Quick meaning alive (was: Heard on NFL Blackhawks vs. Redwings)

Benjamin Barrett gogaku at IX.NETCOM.COM
Sat Jan 2 07:11:14 UTC 2010


On Dec 30, 2009, at 11:36 PM, David Bowie wrote:

> From:    Benjamin Barrett <gogaku at IX.NETCOM.COM>
>> On Dec 29, 2009, at 7:17 AM, Joel S. Berson wrote:
>>> At 12/29/2009 12:19 AM, Seán Fitzpatrick wrote:
>
>>>> FWIW, in 1966 at Ft. Bragg, our bayonet instructor informed us
>>>> that there are only two kinds of bayonet fighters:  the quick and
>>>> the dead.
>
>>> Clear proof that modern usage is not limited to the literary
>>> effete.
>
>> The question here is actually how many people get the "alive"
>> meaning. The intended meaning is adequately powerful without it.
>
>> I was born in the year that usage occurred, and, had I not been
>> primed by this thread, I doubt I would have gotten the "live" meaning
>> in, say, a movie. Probably not in casual conversation, either.

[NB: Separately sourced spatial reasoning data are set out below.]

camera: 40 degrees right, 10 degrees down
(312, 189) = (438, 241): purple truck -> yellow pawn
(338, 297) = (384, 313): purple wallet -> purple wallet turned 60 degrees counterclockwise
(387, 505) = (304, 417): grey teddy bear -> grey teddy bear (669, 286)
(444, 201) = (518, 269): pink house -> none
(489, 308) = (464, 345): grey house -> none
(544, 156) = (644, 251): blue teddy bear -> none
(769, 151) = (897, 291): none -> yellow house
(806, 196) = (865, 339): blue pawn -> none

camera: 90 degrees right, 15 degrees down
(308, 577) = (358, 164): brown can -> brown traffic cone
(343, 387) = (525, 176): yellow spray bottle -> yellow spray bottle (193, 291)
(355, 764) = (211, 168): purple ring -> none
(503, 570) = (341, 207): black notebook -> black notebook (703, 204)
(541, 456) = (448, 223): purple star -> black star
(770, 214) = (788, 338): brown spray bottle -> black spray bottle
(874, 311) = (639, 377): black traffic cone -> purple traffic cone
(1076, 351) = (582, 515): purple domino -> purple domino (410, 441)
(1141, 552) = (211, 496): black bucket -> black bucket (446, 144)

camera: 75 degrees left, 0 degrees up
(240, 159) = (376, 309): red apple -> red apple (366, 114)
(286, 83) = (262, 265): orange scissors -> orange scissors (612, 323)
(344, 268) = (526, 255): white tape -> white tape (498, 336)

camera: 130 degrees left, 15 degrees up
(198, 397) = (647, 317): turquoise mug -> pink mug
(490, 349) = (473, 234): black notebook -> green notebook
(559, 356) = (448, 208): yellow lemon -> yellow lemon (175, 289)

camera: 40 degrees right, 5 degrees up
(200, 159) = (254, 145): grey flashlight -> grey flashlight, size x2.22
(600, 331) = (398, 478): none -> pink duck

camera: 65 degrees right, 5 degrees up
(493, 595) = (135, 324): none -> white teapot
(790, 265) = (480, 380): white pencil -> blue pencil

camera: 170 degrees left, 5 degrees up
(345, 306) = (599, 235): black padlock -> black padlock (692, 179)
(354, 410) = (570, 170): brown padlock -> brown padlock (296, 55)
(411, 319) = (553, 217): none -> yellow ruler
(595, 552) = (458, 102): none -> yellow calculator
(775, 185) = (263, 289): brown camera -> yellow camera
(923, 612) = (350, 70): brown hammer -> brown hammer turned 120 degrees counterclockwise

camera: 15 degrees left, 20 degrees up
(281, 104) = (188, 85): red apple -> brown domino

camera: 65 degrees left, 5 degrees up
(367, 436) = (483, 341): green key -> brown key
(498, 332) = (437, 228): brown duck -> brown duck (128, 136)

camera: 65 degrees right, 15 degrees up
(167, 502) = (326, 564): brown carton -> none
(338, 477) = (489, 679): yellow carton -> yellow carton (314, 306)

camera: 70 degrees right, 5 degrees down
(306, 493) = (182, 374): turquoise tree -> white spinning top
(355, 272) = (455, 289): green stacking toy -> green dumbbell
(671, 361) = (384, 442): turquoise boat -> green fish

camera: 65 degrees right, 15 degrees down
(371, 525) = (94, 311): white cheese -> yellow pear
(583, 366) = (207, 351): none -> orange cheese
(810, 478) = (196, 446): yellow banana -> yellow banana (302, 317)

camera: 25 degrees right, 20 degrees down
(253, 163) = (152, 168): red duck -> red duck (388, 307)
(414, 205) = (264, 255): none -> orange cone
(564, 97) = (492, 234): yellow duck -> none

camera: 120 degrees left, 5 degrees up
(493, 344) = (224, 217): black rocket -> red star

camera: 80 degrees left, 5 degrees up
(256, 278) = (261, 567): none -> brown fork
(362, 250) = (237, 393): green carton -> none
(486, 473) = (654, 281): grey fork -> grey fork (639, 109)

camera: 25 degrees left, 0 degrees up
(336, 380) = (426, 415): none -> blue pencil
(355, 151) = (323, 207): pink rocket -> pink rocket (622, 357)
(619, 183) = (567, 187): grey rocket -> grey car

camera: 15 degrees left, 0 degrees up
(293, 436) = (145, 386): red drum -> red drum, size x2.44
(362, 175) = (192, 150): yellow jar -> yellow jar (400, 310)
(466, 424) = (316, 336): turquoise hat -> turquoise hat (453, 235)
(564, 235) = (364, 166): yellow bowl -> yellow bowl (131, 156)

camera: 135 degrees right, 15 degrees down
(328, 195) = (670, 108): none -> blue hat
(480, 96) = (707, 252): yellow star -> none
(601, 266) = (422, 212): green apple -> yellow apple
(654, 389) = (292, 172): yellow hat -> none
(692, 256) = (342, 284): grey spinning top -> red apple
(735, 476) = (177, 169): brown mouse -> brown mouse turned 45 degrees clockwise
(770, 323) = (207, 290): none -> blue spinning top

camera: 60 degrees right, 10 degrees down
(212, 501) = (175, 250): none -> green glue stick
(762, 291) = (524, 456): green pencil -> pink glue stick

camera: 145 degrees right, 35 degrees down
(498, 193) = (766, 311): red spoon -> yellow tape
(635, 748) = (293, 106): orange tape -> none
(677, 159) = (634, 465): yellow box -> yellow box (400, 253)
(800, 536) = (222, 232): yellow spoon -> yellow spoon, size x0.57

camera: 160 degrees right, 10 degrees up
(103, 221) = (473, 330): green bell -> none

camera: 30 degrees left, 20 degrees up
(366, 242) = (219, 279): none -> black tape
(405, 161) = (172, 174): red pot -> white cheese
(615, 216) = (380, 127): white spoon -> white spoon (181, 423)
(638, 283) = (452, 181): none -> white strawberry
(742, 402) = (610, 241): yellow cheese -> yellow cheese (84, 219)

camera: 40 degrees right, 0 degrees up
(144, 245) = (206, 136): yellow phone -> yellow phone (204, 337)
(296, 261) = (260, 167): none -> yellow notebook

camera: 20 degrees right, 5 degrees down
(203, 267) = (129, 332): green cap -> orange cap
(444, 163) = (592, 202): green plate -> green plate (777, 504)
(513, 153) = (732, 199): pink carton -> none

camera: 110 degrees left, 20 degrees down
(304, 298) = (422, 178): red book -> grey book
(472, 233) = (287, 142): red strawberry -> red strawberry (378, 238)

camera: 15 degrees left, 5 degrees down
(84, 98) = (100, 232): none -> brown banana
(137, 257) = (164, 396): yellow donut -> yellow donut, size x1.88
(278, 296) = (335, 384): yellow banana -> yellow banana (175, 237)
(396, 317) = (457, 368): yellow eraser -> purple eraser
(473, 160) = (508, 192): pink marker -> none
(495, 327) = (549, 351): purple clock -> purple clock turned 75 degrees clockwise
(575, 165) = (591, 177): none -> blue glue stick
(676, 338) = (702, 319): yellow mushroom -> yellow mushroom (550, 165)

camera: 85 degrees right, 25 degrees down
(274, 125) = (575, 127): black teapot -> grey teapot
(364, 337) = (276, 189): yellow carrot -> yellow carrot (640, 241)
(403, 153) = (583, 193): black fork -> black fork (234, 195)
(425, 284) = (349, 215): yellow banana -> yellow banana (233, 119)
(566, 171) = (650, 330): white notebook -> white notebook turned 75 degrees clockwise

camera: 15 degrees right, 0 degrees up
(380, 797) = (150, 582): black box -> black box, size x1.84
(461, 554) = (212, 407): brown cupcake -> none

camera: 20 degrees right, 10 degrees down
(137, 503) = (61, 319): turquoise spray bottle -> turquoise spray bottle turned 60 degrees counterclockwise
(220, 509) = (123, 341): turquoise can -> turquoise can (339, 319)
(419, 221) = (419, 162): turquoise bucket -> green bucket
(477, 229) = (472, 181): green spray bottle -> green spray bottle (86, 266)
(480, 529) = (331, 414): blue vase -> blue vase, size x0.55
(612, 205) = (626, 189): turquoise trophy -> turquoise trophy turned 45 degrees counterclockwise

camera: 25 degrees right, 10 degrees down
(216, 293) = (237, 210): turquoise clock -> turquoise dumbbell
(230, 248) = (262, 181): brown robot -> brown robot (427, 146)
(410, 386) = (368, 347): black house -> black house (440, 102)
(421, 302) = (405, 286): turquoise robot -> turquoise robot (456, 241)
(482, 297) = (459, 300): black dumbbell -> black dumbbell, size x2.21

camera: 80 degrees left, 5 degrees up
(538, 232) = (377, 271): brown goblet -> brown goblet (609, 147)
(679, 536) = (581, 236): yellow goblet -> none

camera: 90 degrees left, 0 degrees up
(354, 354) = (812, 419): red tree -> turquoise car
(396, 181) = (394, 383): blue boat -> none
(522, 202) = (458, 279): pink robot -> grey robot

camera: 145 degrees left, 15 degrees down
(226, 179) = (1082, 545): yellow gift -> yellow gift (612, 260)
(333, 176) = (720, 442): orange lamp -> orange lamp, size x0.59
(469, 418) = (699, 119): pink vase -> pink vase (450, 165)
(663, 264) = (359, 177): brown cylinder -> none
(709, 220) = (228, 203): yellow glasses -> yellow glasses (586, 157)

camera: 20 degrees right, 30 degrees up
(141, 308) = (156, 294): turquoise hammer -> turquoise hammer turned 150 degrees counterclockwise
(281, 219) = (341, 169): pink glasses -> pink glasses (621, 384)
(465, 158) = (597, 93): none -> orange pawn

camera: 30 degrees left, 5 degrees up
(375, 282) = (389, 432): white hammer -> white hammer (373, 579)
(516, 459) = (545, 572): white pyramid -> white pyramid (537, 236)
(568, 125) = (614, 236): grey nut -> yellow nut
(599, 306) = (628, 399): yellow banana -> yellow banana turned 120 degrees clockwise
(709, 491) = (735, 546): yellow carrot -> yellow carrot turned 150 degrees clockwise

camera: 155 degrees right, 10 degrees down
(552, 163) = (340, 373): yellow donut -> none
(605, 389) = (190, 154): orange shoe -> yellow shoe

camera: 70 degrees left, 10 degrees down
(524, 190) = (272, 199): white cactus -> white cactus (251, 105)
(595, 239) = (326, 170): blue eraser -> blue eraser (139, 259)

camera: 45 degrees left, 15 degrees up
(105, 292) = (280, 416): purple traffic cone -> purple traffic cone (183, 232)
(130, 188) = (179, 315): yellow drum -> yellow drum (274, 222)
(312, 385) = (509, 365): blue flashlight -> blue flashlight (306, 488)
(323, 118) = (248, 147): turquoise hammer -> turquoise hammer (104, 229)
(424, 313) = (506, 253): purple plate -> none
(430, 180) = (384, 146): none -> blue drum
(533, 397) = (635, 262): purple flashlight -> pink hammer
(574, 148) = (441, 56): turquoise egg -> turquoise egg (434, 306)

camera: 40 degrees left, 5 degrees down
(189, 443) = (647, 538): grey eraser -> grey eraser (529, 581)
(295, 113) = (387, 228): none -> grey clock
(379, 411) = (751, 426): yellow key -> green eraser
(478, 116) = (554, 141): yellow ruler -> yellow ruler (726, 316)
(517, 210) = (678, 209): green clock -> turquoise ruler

If an
>> OE prof had used it, probably so, though still maybe not if I hadn't
>> have my coffee yet.
>
> For what it's worth, i was born later (1970), and it took a few readings
> before i could figure out why this was all noteworthy, and that there
> might be a pun there--when i hear "the quick and the dead", "quick"
> simply *must* mean "alive" to me, and it took an immense effort to see
> the possibility of anything else.
>
> I can't imagine getting that meaning for "quick" in any other phrase,
> though--but such is the power of idiom.
>
> ("Quicken" to mean "make alive", on the other hand, i've been caught
> using that one a couple times.)
>

Tonight, I asked two West Coasters in their mid-40s if they understood the LA joke. Both said they did, but on further questioning, neither understood that "quick" means "alive." Once they knew that, one commented that there was a movie ("Quickening ??" or "Quickened ??") whose title then made sense.

AFAIK, this meaning is now restricted to "the quick and the dead." Since there is no other usage to inform people of the meaning "alive," this expression can propagate itself only through explicit education (in an educational setting or a book). It therefore seems appropriate to refer to this as being a moribund expression.